There are some areas though where misspelling words costs you money, and one of those places is on eBay. While eBay does now help you with some misspellings to find what you meant to type, but if the original listing is misspelled, that item will never get found and never get bids until now.

At http://www.typobuddy.com/, you can find these little gems of poor spelling. Just type in the name of an item that you are interested in correctly, and Typo Buddy will plug in all of the most likely misspellings into an eBay search and link to the results. Typo Buddy makes money on referrals to eBay, so it is free to use.

I found one very interesting auction looking for “PSP games” and found this lot http://cgi.ebay.com/Sony-
black-pspw-intec-hard-case-3-games-and-2-movies_W0QQitemZ260277461853QQihZ016QQ
categoryZ163866QQssPageNameZWDVWQQrdZ1QQcmdZViewItem
. This is a relatively low price for this sort of auction. While there isn’t a lot of description or detail on the lot, the fact that you found this gem that will likely go unnoticed could net you a real bargain.

Sadly, the initial searches will give you a lot more hits than when you actually click the links, giving you a little bit of false hope, but in the grand scheme of things that’s kind of a minor nitpick.

I should also mention that this site also searches Craigslist, but Craigslist does have a history of shutting down anything that searches its system.

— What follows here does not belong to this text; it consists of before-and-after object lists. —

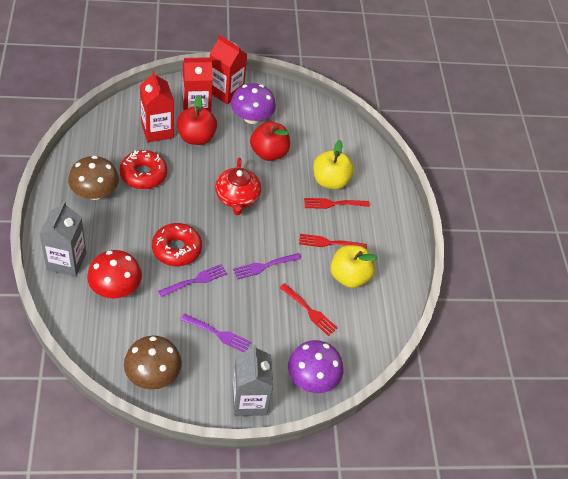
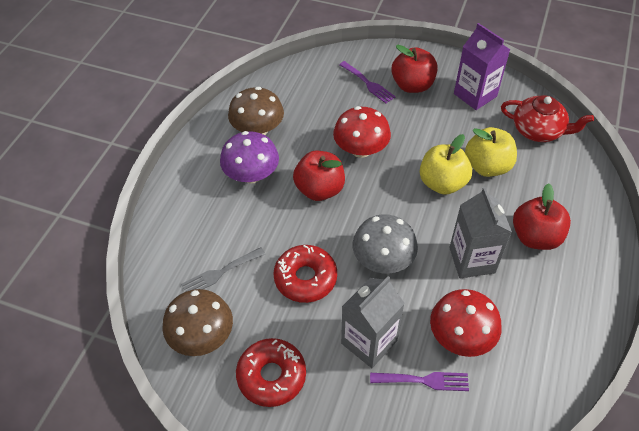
grey fork: 0 -> 1
grey mushroom: 0 -> 1
purple carton: 0 -> 1
purple fork: 3 -> 2
purple mushroom: 2 -> 1
red apple: 2 -> 3
red carton: 3 -> 0
red fork: 3 -> 0
red mushroom: 1 -> 2

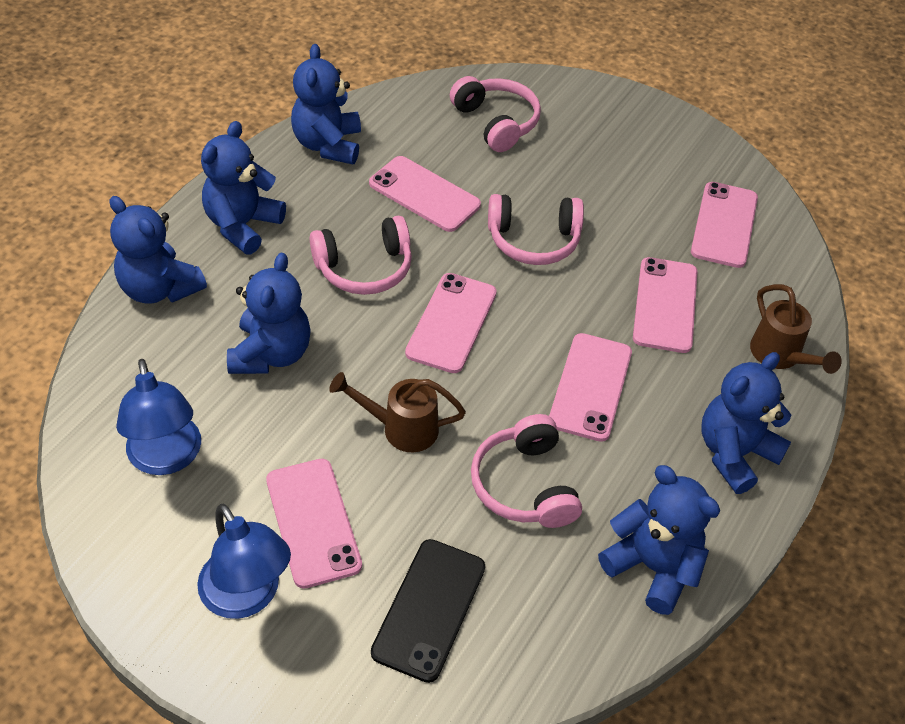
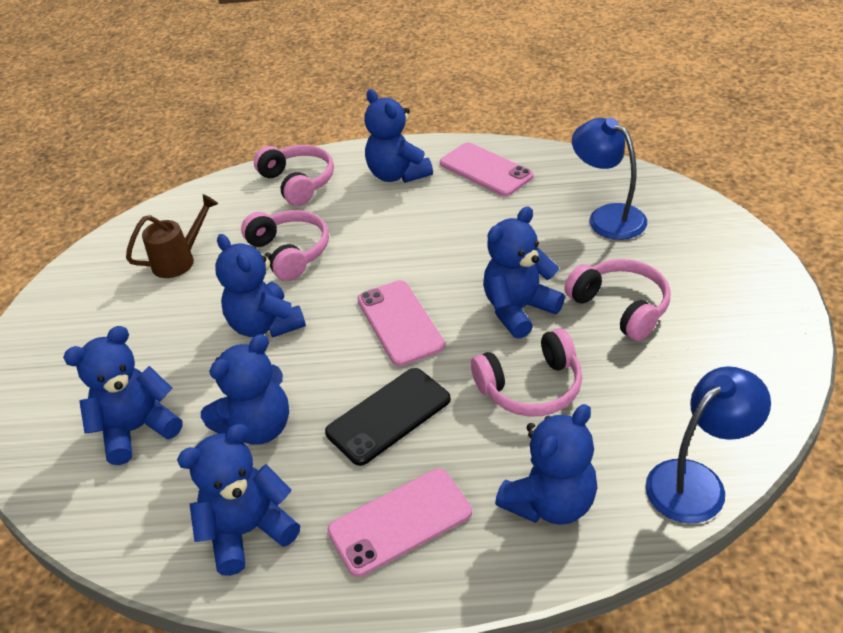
blue teddy bear: 6 -> 7
brown watering can: 2 -> 1
pink phone: 6 -> 3

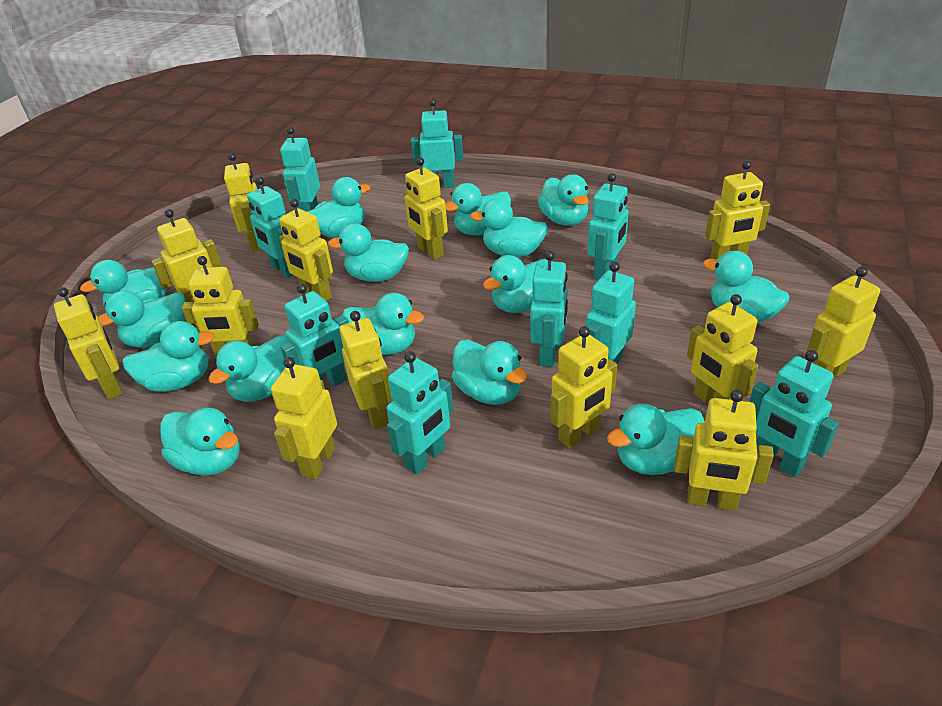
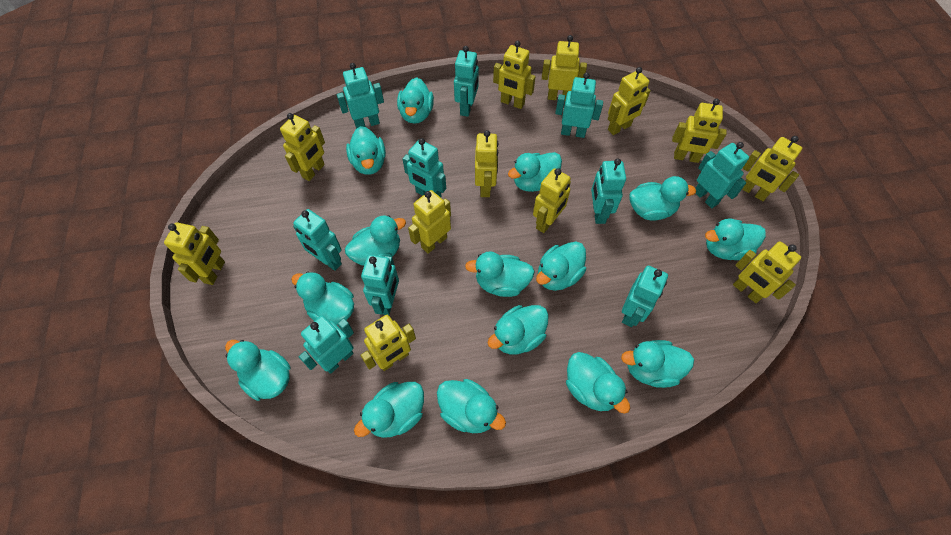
turquoise robot: 9 -> 10
yellow robot: 13 -> 12

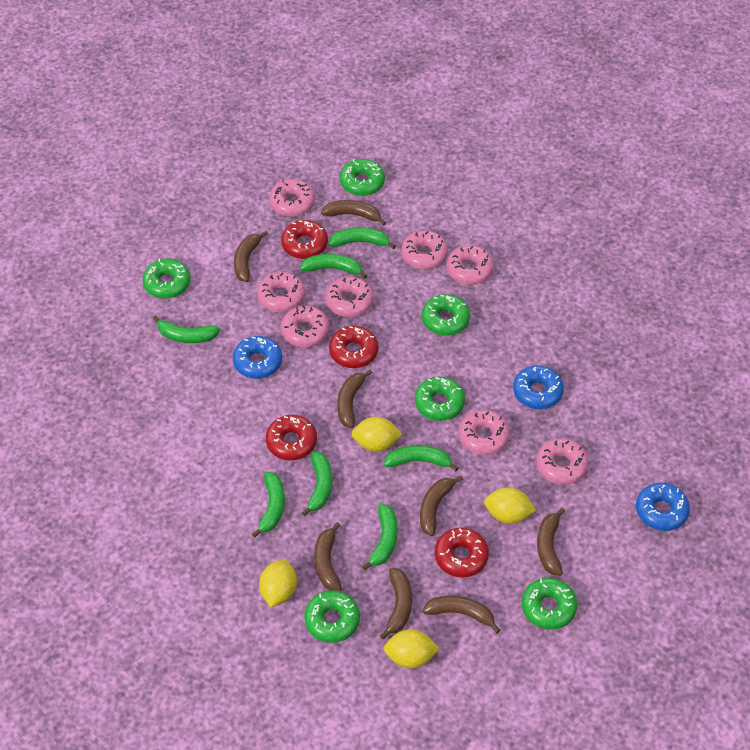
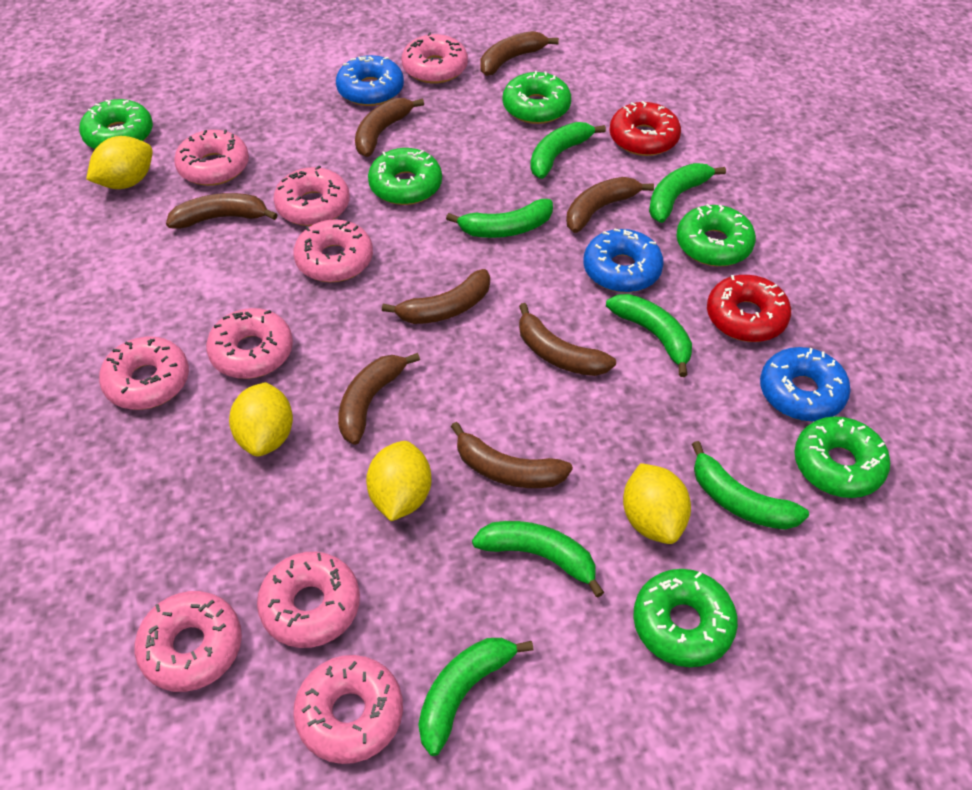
pink donut: 8 -> 9
red donut: 4 -> 2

In any case, if you’re are searching eBay and want a deal you might want to check out Typo Buddy.


Buying Refurbished

July 8, 2008

I wanted some TiVo-like functionality, but I hate paying monthly fees if I can avoid it, so I decided to try a DVD recorder that can pause live TV and is programmable. I shopped around for a while before I found something that was in the price range I thought was reasonable (about $100).

I ended up going with a refurbished model from Amazon, which at the time was about a third of the price for a new unit.

http://www.amazon.com/Toshiba-D-R400-Tunerless-Upconverting-Certified/
dp/B000MY38JE/ref=wl_it_dp?ie=UTF8&coliid=
I1FMJMSEAR8CUW&colid=24NFD5AT0ETGK

It turned out to be a good, but not great choice. It does work pretty much how I wanted it to, but I’mmissing the integration that a TiVo or dedicated cable DVR would bring.

I hope to talk more about this item as I get to use it a little more, but I want to talk about the risks of buying refurbished. For those who aren’t aware, refurbished products are generally those that have been returned to a retail store for any number of reasons. Some of them just didn’t work, but some of them just weren’t what the customer expected. After the return, the company retests the unit, fixes it if necessary and resells it, usually at a significant discount.

Sometimes a unit will come out of this process and still not work. This varies from company to company, so you’ll want to be very careful on how the return process works.

In most cases, you will have to assume the cost of shipping the unit back to the company for additional repairs or for a replacement.

My general rule of thumb is that you should assume that the first unit you get is going to be bad, if your item is still a good deal, you can pick it up. Most of the time this means you are probably not going to buy low-ticket items on a refurbished basis, which makes a good deal of sense. Clearly in my case this was a safe risk to take, and it has definitely paid off.